Machine Learning Designer allows you to create a pipeline from scratch or by using a template. If you create a pipeline from a template, you can directly deploy the models generated by the pipeline after the pipeline successfully runs. For information about how to create and manage pipelines, see Pipeline overview.
Machine Learning Designer provides hundreds of components that encapsulate algorithms used in AI development and supports multiple data sources such as MaxCompute tables and Object Storage Service (OSS) buckets. In Machine Learning Designer, you can use these algorithm components to create models and deploy the models to Elastic Algorithm Service (EAS).
Machine Learning Designer also allows you to manage pipeline tasks and versions, and roll back a pipeline version. For more information, see Model training.
Machine Learning Designer provides a visualized dashboard feature to help you analyze the generated data, model information, and evaluation metrics during model training to obtain an optimal model.
In Machine Learning Designer, you can share pipelines with members of the current workspace, deploy pipelines to DataWorks as periodic tasks, and publish pipelines as custom templates. For more information, see Use DataWorks tasks to schedule pipelines in Machine Learning Designer and Create a pipeline from a custom template.
In Machine Learning Designer, you can register ready-to-deploy models to the model management module to deploy them as individual model services or composite models. For more information, see Overview of model prediction.
Pipeline components
Machine Learning Designer provides hundreds of components to meet your requirements in various scenarios. For more information, see Component reference: Overview of all components.
According to their use scenario, the components can be divided into the following categories:
Traditional machine learning components
These components are used in data preprocessing, feature engineering, statistical analysis, outlier detection, recommendation, time series analysis, and network analysis.

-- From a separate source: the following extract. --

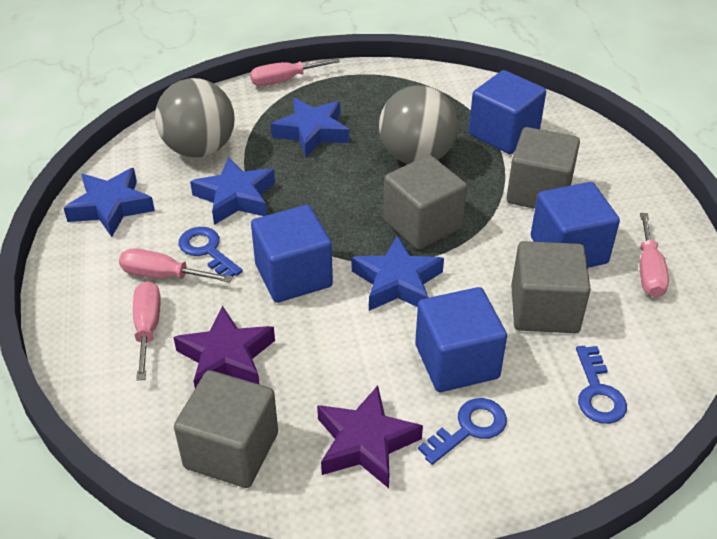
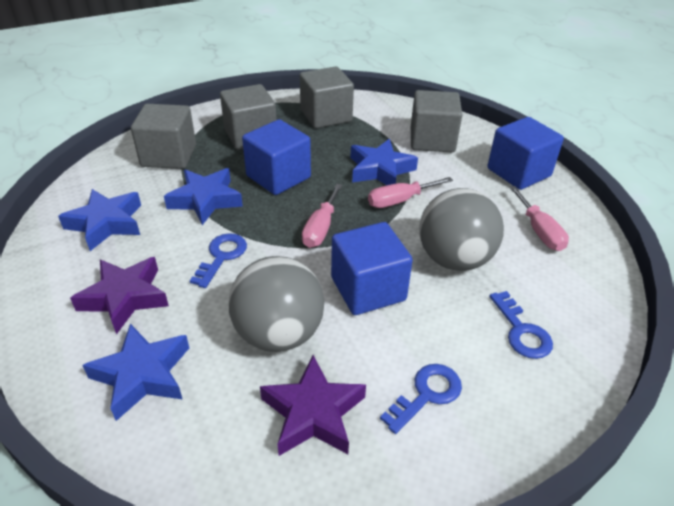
blue cube: 4 -> 3
pink screwdriver: 4 -> 3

Deep learning framework components
These components provide visual, audio, or natural language processing algorithms based on the PAI-Easy framework and other deep learning frameworks such as TensorFlow and PyTorch.
Custom algorithm components
These components include SQL Script, Python Script, and PyAlink Script. You can use these components to create custom pipelines based on your business requirements.

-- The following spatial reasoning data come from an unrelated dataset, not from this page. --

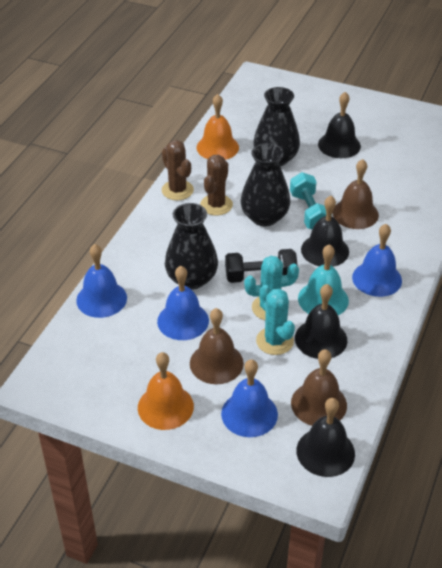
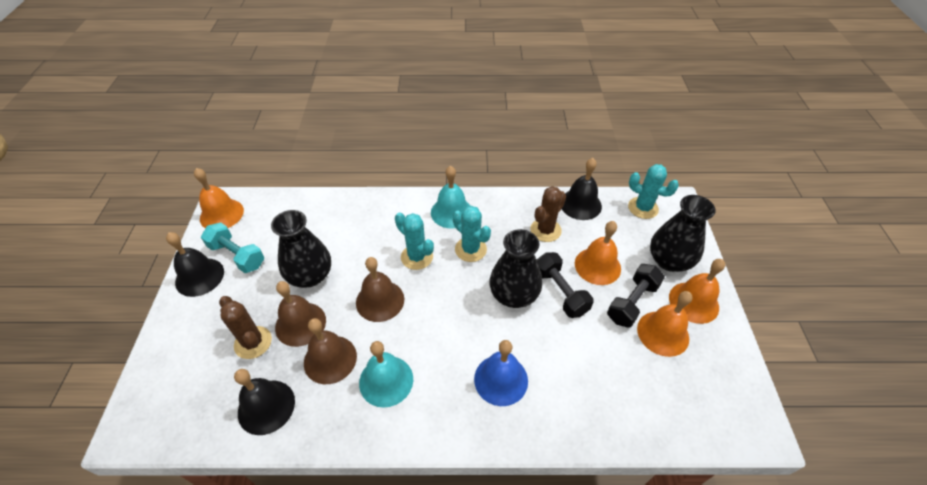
black bell: 4 -> 3
black dumbbell: 1 -> 2
blue bell: 4 -> 1
orange bell: 2 -> 4
turquoise bell: 1 -> 2
turquoise cactus: 2 -> 3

According to their frameworks and supported computing resources, the components can be divided into Alink-based and PAICommand-based. Both frameworks have unique features for their components :
Alink-based algorithm components (marked with a purple dot) can run on MaxCompute compute engines, Realtime Compute for Apache Flink resources, and general training resources.

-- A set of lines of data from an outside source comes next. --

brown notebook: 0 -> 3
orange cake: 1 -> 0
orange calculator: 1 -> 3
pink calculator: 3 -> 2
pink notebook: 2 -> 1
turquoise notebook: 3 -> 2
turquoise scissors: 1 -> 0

Alink-based algorithm components can be packed in pipelines for deployment. For more information, see Deploy a pipeline as an online service.
Alink components can be created and run in groups. For more information, see Advanced feature: Alink components run in groups.
PAI command-based components support can be used by specifying component parameters directly or by running PAI commands in the SQL Script component, DataWorks DataStudio, or MaxCompute client.
Use Machine Learning Designer
The following figure shows the process of using Machine Learning Designer.
Before you can use Machine Learning Designer to train a model, you must create a pipeline. A pipeline can be created by using multiple methods. You can choose one based on your business requirements.
On the pipeline configuration tab of Machine Learning Designer, drag components to the canvas, configure the computing resources for the components, and connect the components to create a pipeline. Then, run the pipeline to fine-tune the trained model. After you run the pipeline, you can schedule the pipeline as a periodic task to allow for automatic update of the models generated by the pipeline.
(Optional) View visualized reports.
After you train a model, you can view the analysis reports on the visualized dashboard to check if the model works as expected.
After you train a model, you can deploy the model in the production environment to perform inference on new data.
Pipeline scheduling engine: PAIFlow
PAIFlow is the pipeline scheduling engine of Machine Learning Designer. You can schedule a pipeline by submitting the pipeline task to PAIFlow.
The Pipeline Tasks page of PAIFlow displays all pipeline tasks that are manually executed by using Machine Learning Designer and periodically scheduled by using DataWorks. For more information, see Manage pipeline tasks.